É difícil encontrar um filme que consiga falar o indecifrável dialeto do público jovem sem soar tosco e forçado. De certo modo, o tom de fábula adotado por este “Scott Pilgrim Contra o Mundo” contorna este problema, fazendo com que as irreais situações apresentadas na fita dialoguem com a audiência através dos sentimentos que se encontram no cerne das cenas.

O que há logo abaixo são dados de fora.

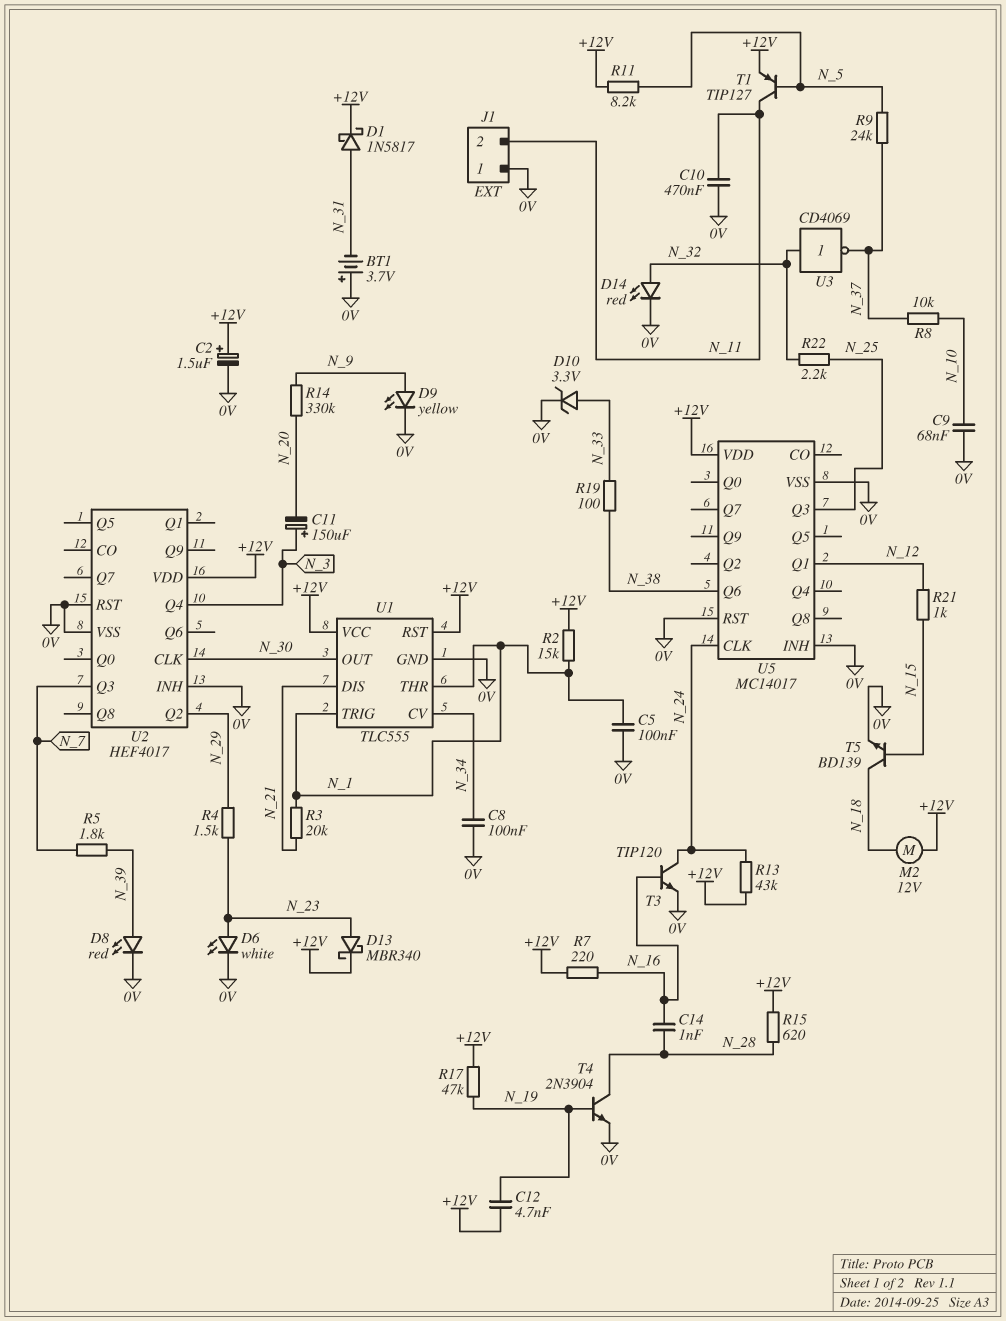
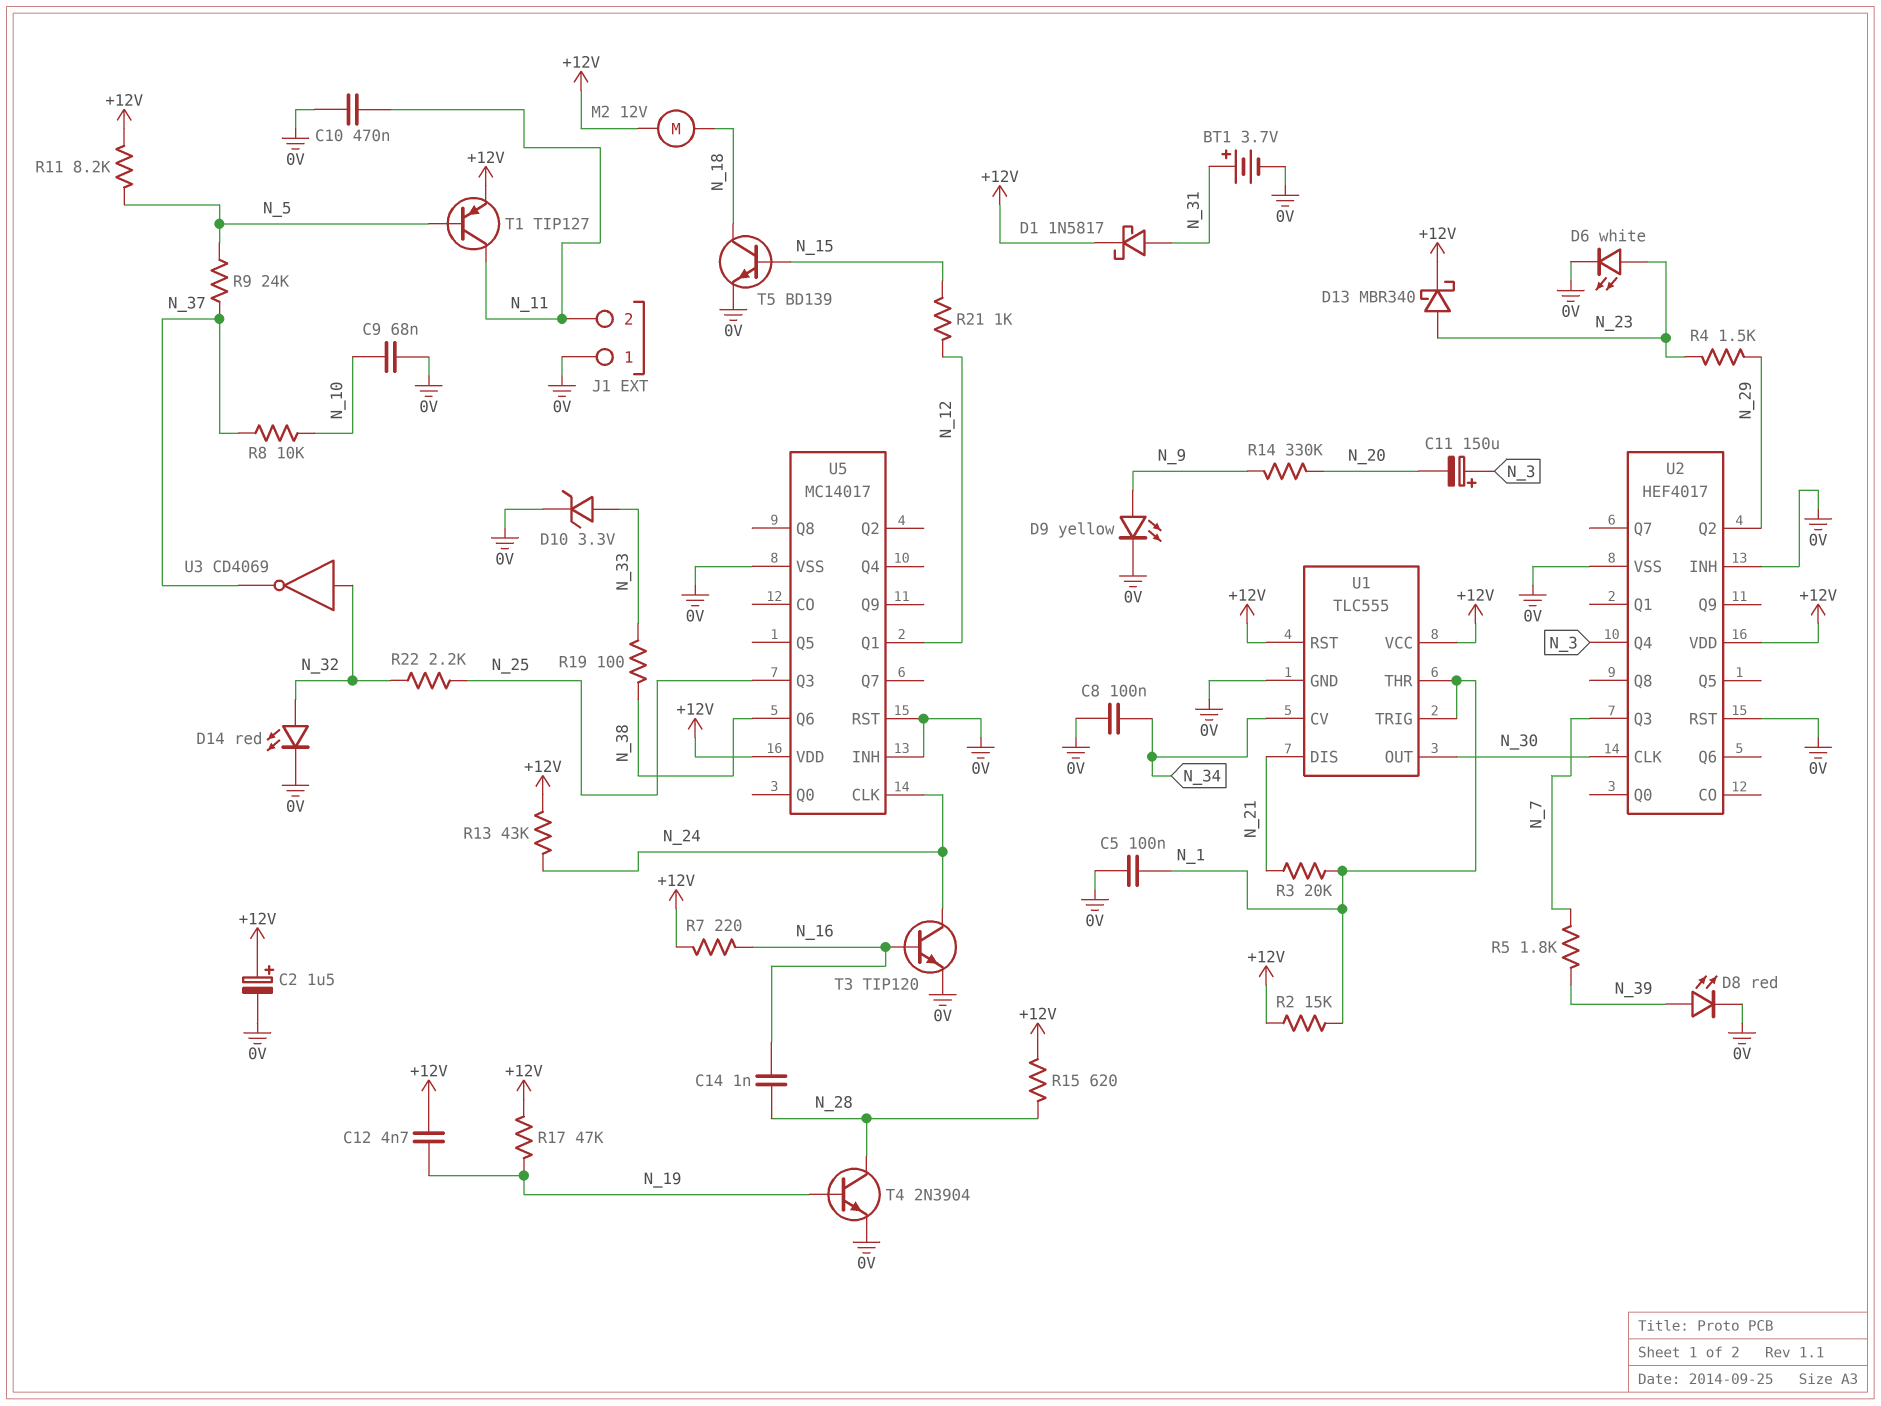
BT1: 3.7V (plus 0V, minus N_31) -> 3.7V (plus N_31, minus 0V)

Dirigida e co-roteirizada com vigor e fôlego pelo talentoso Edgar Wright, esta adaptação da obra de Bryan Lee O’Malley brinca com as mídias audiovisuais com as quais os jovens e adultos iniciantes estão mais do que acostumados para contar uma história simples, mas com um subtexto mais complexo do que parece.
Scott Pilgrim (Michael Cera) é um rapaz canadense de 22 anos que, após sofrer uma decepção amorosa, inicia um relacionamento simples e inofensivo com a estudante do colegial Knives Chau (Ellen Wong), que está apaixonada pelo rapaz e pela banda de garagem da qual ele pertence, a Sex Bob-Omb. A banda, aliás, está em polvorosa, participando de um concurso para conseguir um contrato com um influente produtor musical.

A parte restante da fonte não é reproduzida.